Je fais le dessin et le texte en même temps. Une idée de dessin fait avancer le texte. J’ai une trame. Je fais un premier jet, je refais beaucoup, j’ai tout dans des carnets. Cela me permet de regarder si le rythme est bon. Sur la construction philosophique je ne crois pas. Je me méfie de l’aspect moralisateur. Je soulève les problèmes et donne des éléments de réponse. Je ne donne pas de conseils.

En faisant cet album vous vous êtes amusé ? Il y a de l’humour, un décalage parfois.

Oui, on parle très sérieusement depuis le début mais j’espère que le lecteur va rire aussi. Il y a des petites pointes vers les Anglais, des clins d’œil dans les décors pour qu’on s’amuse aussi.

Vous allez vers quoi après ce one-shot ?

J’ai un album Jeunesse au Seuil. J’ai aussi le second tome de Violette Hurlevent avec Paul Martin, un roman très illustré. Après, il y aura un roman graphique sorti aux USA l’an dernier que je suis censé reprendre pour un éditeur. J’ai aussi en tête un roman graphique depuis un moment difficile à décrire, un peu flou dans mon esprit.

Vous avez été un lecteur de BD plus jeune ?

Comme tous les enfants, Astérix, la BD franco belge sans être passionné. Ensuite non. De romans oui. Je regarde ce qui sort. J’ai des goûts assez précis en BD. Gotlib par exemple car il fait en BD ce qu’on ne peut pas faire avec un autre média. Blutch aussi qui fait à chaque album un essai, une tentative. La BD je l’aime quand elle est exclusive comme avec Glen Baxter. D’autres références aussi comme R.O. Blechman et Jillian Tamaki par exemple. Le premier qui m’a permis de comprendre que l’on pouvait tout faire en BD, que l’on pouvait recréer un rapport texte / image inédit. La seconde justement pour ses essais comme Boundless, un incroyable recueil de nouvelles en BD, sa maîtrise de la mise en scène. C’est très important pour moi de citer mes références, j’ai été friand dans ma formation de trouver des noms dans les interviews, je me suis toujours promis d’y faire attention.

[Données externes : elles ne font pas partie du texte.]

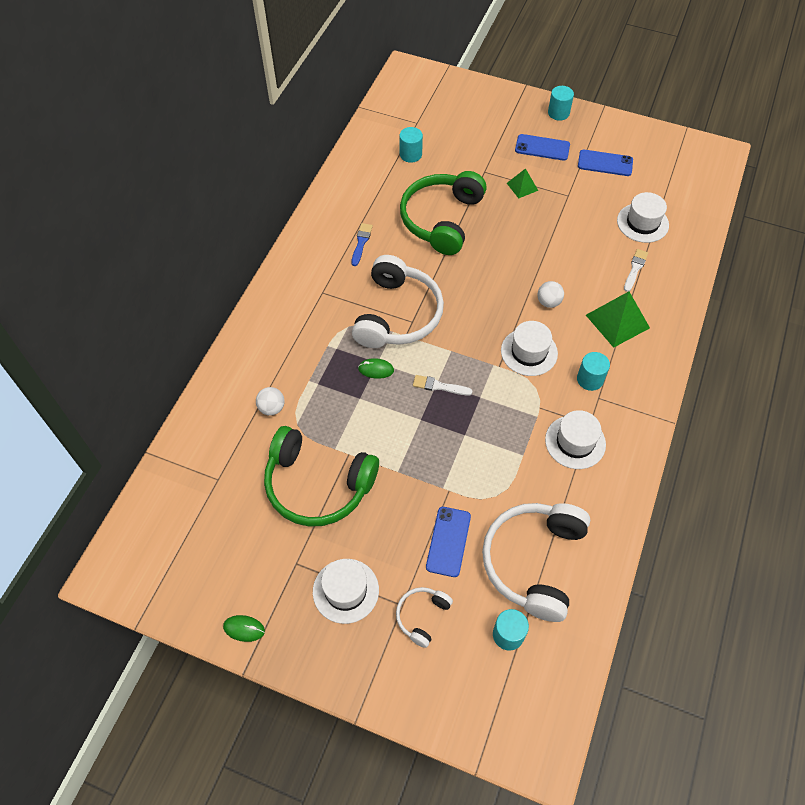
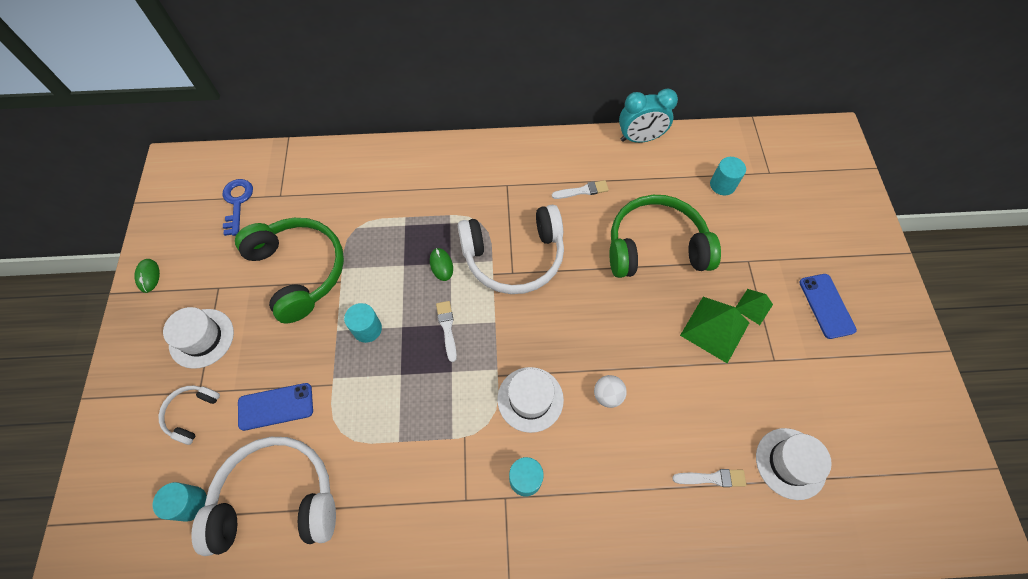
camera: 65 degrees right, 5 degrees up
(201, 521) = (237, 202): none -> blue key
(272, 408) = (364, 202): white ball -> none
(317, 485) = (299, 271): green headphones -> green headphones turned 150 degrees clockwise
(333, 184) = (640, 138): none -> turquoise clock
(361, 243) = (582, 191): blue brush -> white brush
(422, 616) = (192, 413): white headphones -> white headphones turned 75 degrees counterclockwise
(558, 113) = (894, 303): turquoise cylinder -> turquoise cylinder (367, 329)
(575, 442) = (436, 491): white hat -> none
(605, 163) = (854, 384): blue phone -> none
(617, 321) = (622, 483): green pyramid -> green pyramid (714, 329)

Pour revenir à votre album, je verrai bien un dessin animé. Vous avez un trait qui s’envole.

Mon premier but a été après le lycée de faire du dessin animé mais j’ai bifurqué. Le mouvement dans le dessin qui tend vers le minimalisme est capital. Vu la taille, tout joue, les mouvements amplifiés. Je créé moi-même mes marionnettes. Tout est possible quand on est auteur de BD. Comme un gamin qui fait ses jouets et j’ai eu cette sensation sur cet album.

C’est une proposition mon album. J’espère qu’il y a du sens aussi. Faire cet album a été long. Comme tout auteur, on ressort son quotidien. Tout est à la plume. J’ai beaucoup travaillé sur ordi par le passé. Pour mon travail cela me plait maintenant d’abandonner l’écran, de retrouver le plaisir du papier, la plume. L’album est imprimé à l’échelle. La planche fait 50 cm de large.

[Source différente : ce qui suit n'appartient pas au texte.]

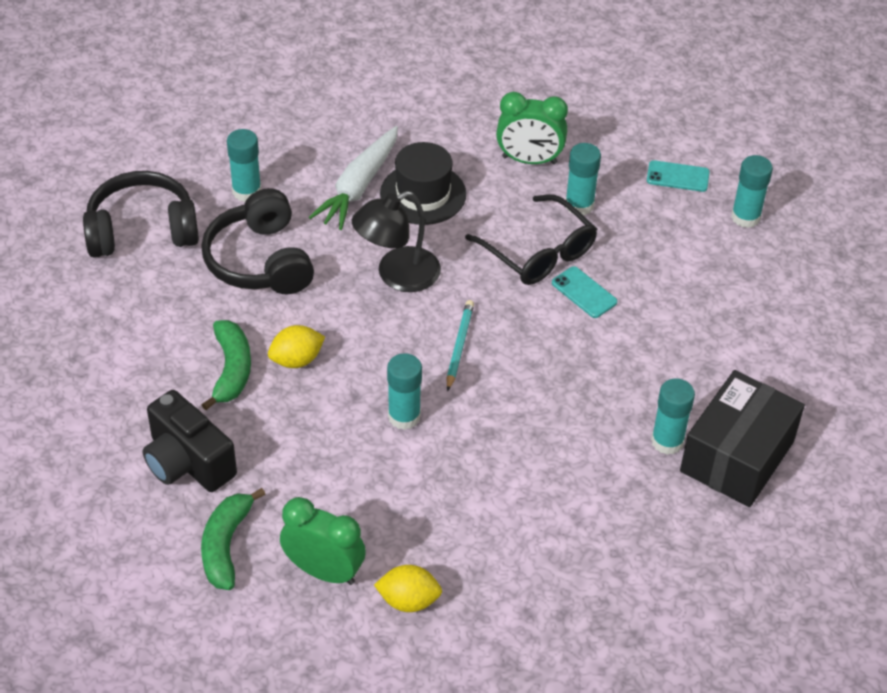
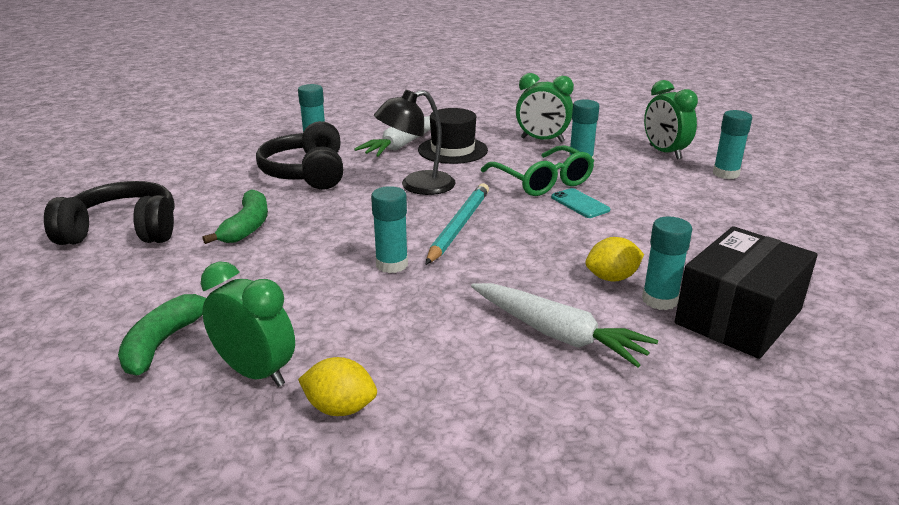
camera: 10 degrees right, 20 degrees down
(142, 230) = (223, 155): black headphones -> black headphones (122, 231)
(188, 462) = (168, 279): black camera -> none
(296, 360) = (308, 225): yellow lemon -> yellow lemon (612, 278)
(459, 346) = (459, 226): turquoise pencil -> turquoise pencil, size x1.57
(538, 252) = (542, 181): black glasses -> green glasses
(577, 496) = (558, 334): none -> white carrot
(678, 176) = (664, 152): turquoise phone -> green clock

Il y a une part d’émotion aussi, sentimentale, de désespoir de certains soldats.

Je me moque de Napoléon sans rien enlever au fait historique, mais surtout des gens pour qui la conquête militaire est encore de nos jours, je le répète, une fascination. Le détail historique peut soulever ce que l’on retient de l’Histoire.

Avec Napoléon on est dans la volonté de développement de l’Empire français. A tout prix.

Oui car il veut créer un empire industriel plus puissant que les Anglais. Ça soulève des questions d’aujourd’hui, le prix du développement, jusqu’au doit-on aller. Et Caulaincourt le suivra du début à la fin.

Mais c’est aussi remis en cause par ce que nous vivons actuellement. Les empires industriels sont faibles, peuvent s’écrouler alors qu’ils paradaient il y a six mois. Ils peuvent être ramassés par un conquérant. Il faut faire attention.

Oui, C’est vrai qu’au début je me suis demandé justement si je tuais ou pas Napoléon. Ce qui m’a décidé de le laisser en vie c’est effectivement ce « il faut faire attention ». Si je le tuais qu’est-ce que cela aurait voulu dire ?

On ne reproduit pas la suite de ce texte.